Page MenuHomePhabricator

simplewiktionary provides wrong stats
Closed, ResolvedPublic

Description

I tried to use the Compare feature of the Wiktionary Cognate Dashboard, setting frwikt as the source and simplewikt as the target. After the analysis, I get a list of entries that atre supposed to exist on simplewikt and not on frwikt. However, they do not exist on both Wiktionaries. For example, the first entries of the list are "대신에", "Aako", "abasia". "대신에" and "Aako" do not exist on both frwikt and simplewikt while "abasia" exists on both Wiktionaries.

Event Timeline

Pamputt created this task.Sep 5 2018, 9:27 PM

@Pamputt As ever, thank you for your input.

"대신에" and "Aako" do not exist on both frwikt and simplewikt

Both 대신에 and Aako exist on simple wiktionary.
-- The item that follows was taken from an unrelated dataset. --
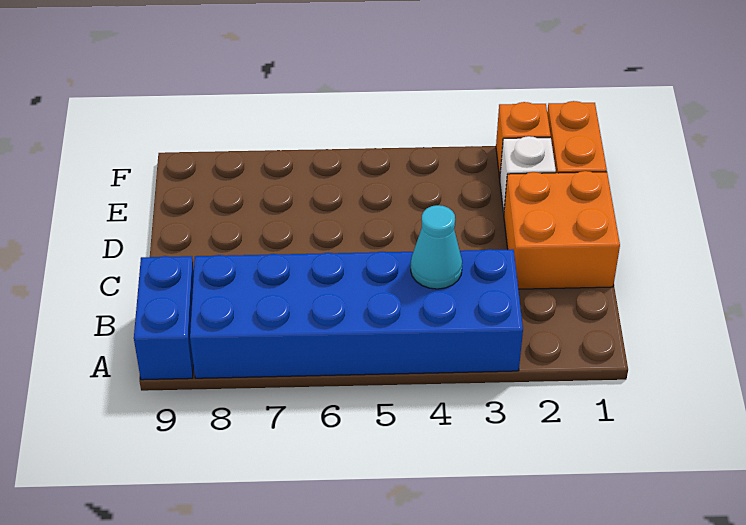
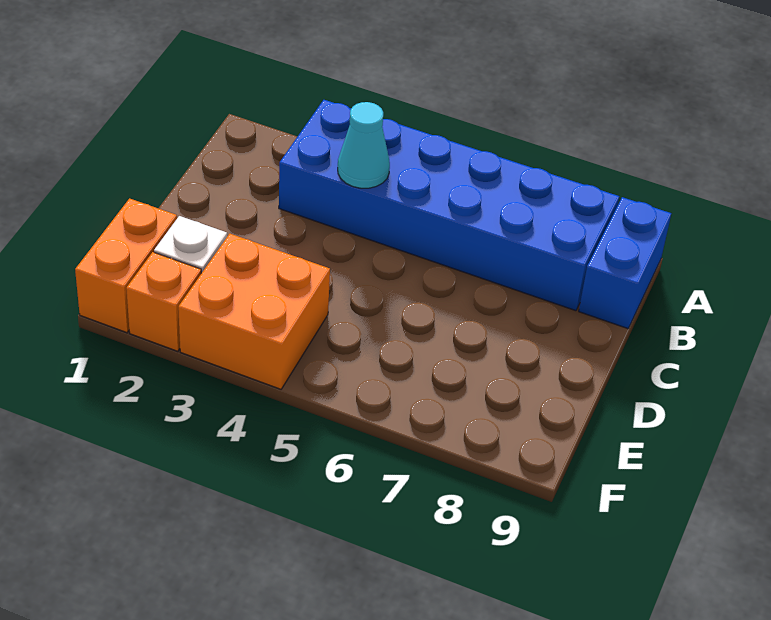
orange brick C1:D2 level 1 -> orange brick E3:F4 level 1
There is a difference between (1) a page that does not exist, and (2) a page that exists but has no text.

while "abasia" exists on both Wiktionaries.

That is correct. I will check this out. @Lea_Lacroix_WMDE This is probably a minor bug; my suggestion is to wait until the next update before we decide to do anything here.

Hmmm, it seems there is a specificity for simplewikt. Indeed, if I go here, I see clearly that "대신에" do not exist (red link). The same for "Aako". I do not know why they have a behaviour compared to other Wiktionaries.

@Pamputt I have checked for the abasia entry right now. As I have assumed: the dashboard "self-repaired" itself following one or two update cycles.

Namely, by comparing simplewikt as source and frwikt as target, we know find: abasias (please note the difference), which is really present in simplewikt and really absent from frwikt.

The case must be that (a) someone was editing, while (b) the change was not noticed in the dashboard because the update cycle (it runs every six hours, add two hours or so of computation and file migration) didn't get it yet.

Pamputt added a comment.EditedSep 6 2018, 6:22 PM

@GoranSMilovanovic indeed, the update has fixed some mistakes. However, I still continue to think there is a problem with simplewikt. In the new update, the list is "abasias", "abbottonare", "abcédographie". "abasias" was good (I created the page on frwikt). But "abbottonare" does not exist on simplewikt but do exist on frwikt. The same for "abcédographie" (simplewikt and frwikt).
The fourth word: "abdicable" is good. It does exist on simplewikt and not on frwikt...

@Pamputt From the instructions on the top of the Compare page:

The Dashboard will generate a table of all entries found in the Target, but not in the Source Wiktionary.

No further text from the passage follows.